А Ф. Кузнецов все не устает нас уговаривать: «Ходульному, обесчеловеченному характеру-функции, с его чисто внешними, формальными связями с миром, молодые противопоставили реальность, трепетную в своей неподдельной человечности, реальность самоосознания себя как частицы входившего в жизнь поколения». Другие в повестях и рассказах В. Аксенова видят «скрытую полемику со схемами, распространенными в литературе».
Действительно, были и противопоставления, была и полемика. Только в данном случае одним схемам активно противопоставлялись схемы другие, одни характеры-функции вытеснились другими характерами-функциями, полемика со схемами велась при помощи новых схем. Что же касается «трепетной реальности» и «неподдельной человечности», то тут Ф. Кузнецов явно не свободен от приписок. Вспомните эгоцентризм героя, его тенденцию к элитарности, игнорирование исторического опыта народа – и весь этот разговор о «неподдельной человечности» вызовет по меньшей мере недоумение.
Думается, что и сам термин-то «исповедальная» проза не раскрывает по-настоящему сущности этой литературы. А. Макаров, анализируя повесть «Апельсины из Марокко», обронил очень верное и точное замечание. «Самый сюжет повести, – писал он, – забавная гонка за привезенными апельсинами, заканчивающаяся веселым вечером, ну, конечно же, в ресторане, – скорее сюжет для милой оперетты».
Вот то-то и оно – сюжет для оперетты.
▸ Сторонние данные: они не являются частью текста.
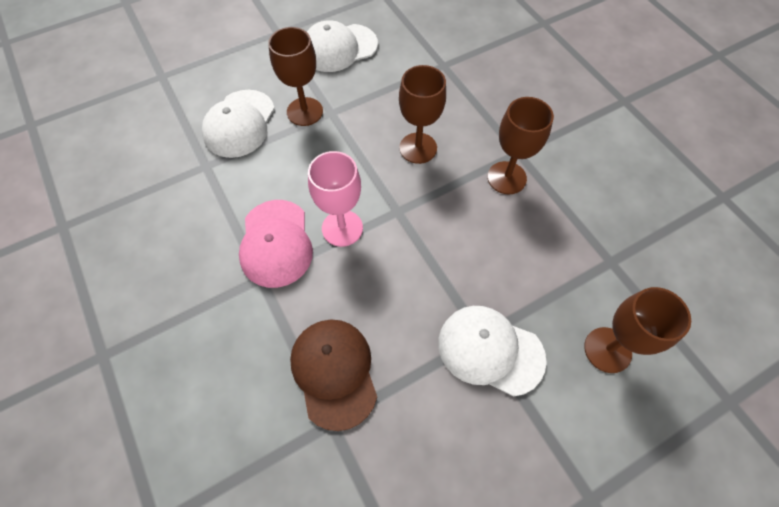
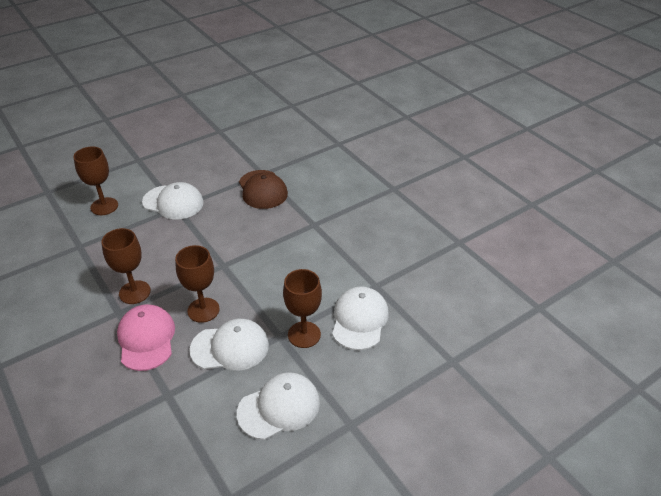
camera: 175 degrees right, 20 degrees down
(276, 243) = (308, 242): pink cap -> pink cap (146, 339)
(342, 228) = (263, 253): pink goblet -> none
(385, 104) = (230, 347): none -> white cap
И не только сюжет, но и вся эта литература с ее характерами-функциями, с ее ультрасовременными типажами, с надуманными конфликтами с поверхностностью и схематизмом есть литература «опереточная».
И плохо не то, что эта «опереточная» литература была. Плохо даже не то, что она пока еще не исчезла. Худо то, что ее необоснованные претензии на нечто серьезное в нашей духовной жизни были в свое время многими признаны обоснованными.
Видимо, чем дольше я буду говорить об «исповедальной» литературе, тем большими окажутся мои расхождения с Ф. Кузнецовым и некоторыми другими критиками в понимании той роли, которую она играла в нашей жизни в годы, последовавшие за XX съездом партии. Наши разногласия довольно основательны, чтобы надеяться на их быстрое устранение, и достаточно принципиальны, чтобы о них умалчивать.